Meio Dalton Trevisan
Não fico bem em foto. E pelo mesmo motivo que não fico bem em espelho. É uma opinião parcial, admito. Mas tem sido suficiente para que eu raramente me posicione diante de uma câmera. Às vezes não tenho como escapar. Na última semana me obriguei a fazer um ensaio fotográfico. Daria uma entrevista e precisavam de uma foto minha pra ilustrar as bobagens que eu falasse. Pois eu não tinha foto, e mais: não tinha quem me tirasse uma foto.

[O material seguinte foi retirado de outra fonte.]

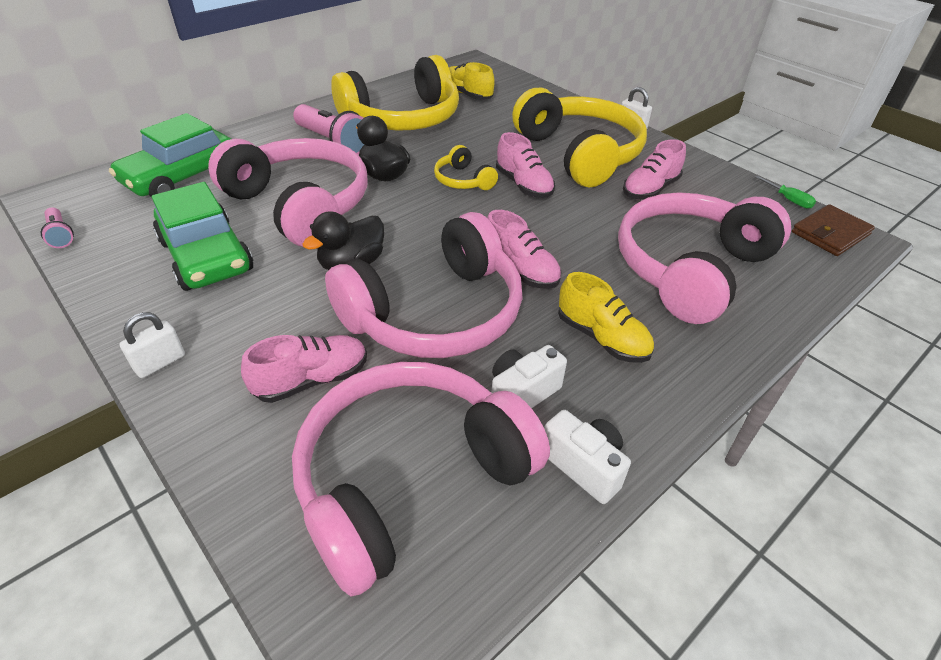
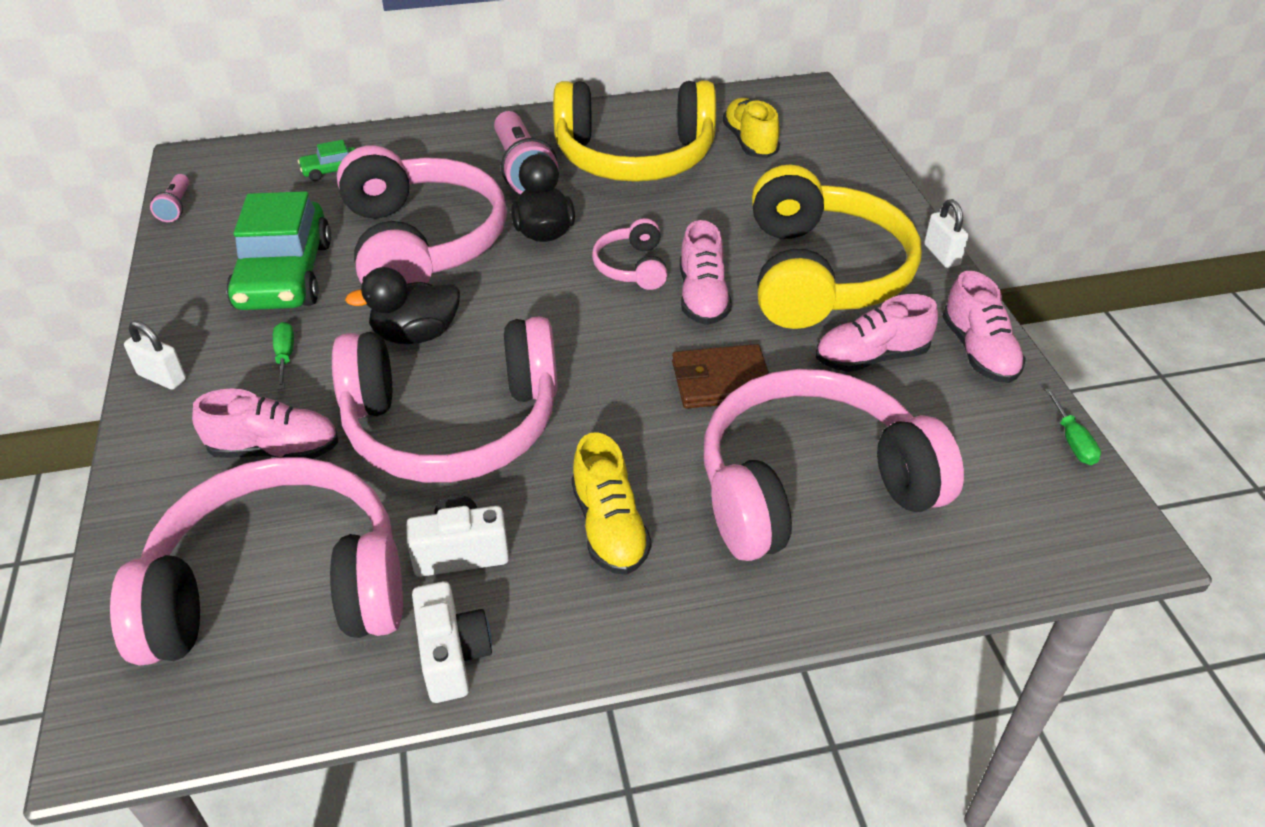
camera: 30 degrees right, 0 degrees up
(160, 363) = (162, 377): white padlock -> white padlock turned 45 degrees clockwise
(182, 177) = (331, 170): green car -> green car, size x0.43
(259, 311) = (285, 356): none -> green screwdriver
(463, 180) = (632, 267): yellow headphones -> pink headphones
(520, 270) = (593, 408): pink shoe -> pink shoe (978, 351)
(830, 233) = (1082, 513): brown wallet -> brown wallet (721, 381)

Fosse alguns anos mais cedo e seria mais fácil. Aos dois anos de idade, por exemplo, minha entrevista seria ilustrada por uma imagem muito engraçadinha: eu me acabando de rir em uma cadeira de bebê, com um guardanapo colocado (não por mim) na cabeça. Aos cinco, eu enviaria uma em que estou em cima da bicicleta que havia acabado de ganhar. Nesta eu sorrio sem sequer estar olhando para a câmera. Ao fundo, piscam as luzinhas de uma árvore de Natal.
Por esse tempo meu cabelo era loiro. Conforme foi se acastanhando, fui ficando meio sem jeito, perdendo a naturalidade, ficando mais sério. Passei uma adolescência longe das fotos. Na carteira de identidade tenho 17 anos e ostento uma inexplicável barbicha. No ano seguinte tive aulas de fotojornalismo na faculdade. Aprendi a revelar filmes, li “A Câmera Clara”, sabia o que era plunctum. Gostava de fotografar, mas não de ser fotografado. São raras as minhas fotos com a turma. Meio Dalton Trevisan, sabe. De lá pra cá, assumo apenas algumas fotos tiradas para perfis de redes sociais, sempre tentando uma pose intelectual, usando uma estante cheia de livros ao fundo.
Mas eu precisava de uma foto nova, e arrastei como fotógrafa a mesma amiga que um dia já havia arrastado como companhia numa endoscopia. Éramos amadores, não prestamos atenção no reflexo dos vidros, e o sol não quis cooperar, pois logo se pôs. Mas tiramos. Mandei algumas e torci para que saísse sem foto. Saiu com. Agora estou lá, para sempre estampado em um jornal que poderá ser consultado daqui a séculos.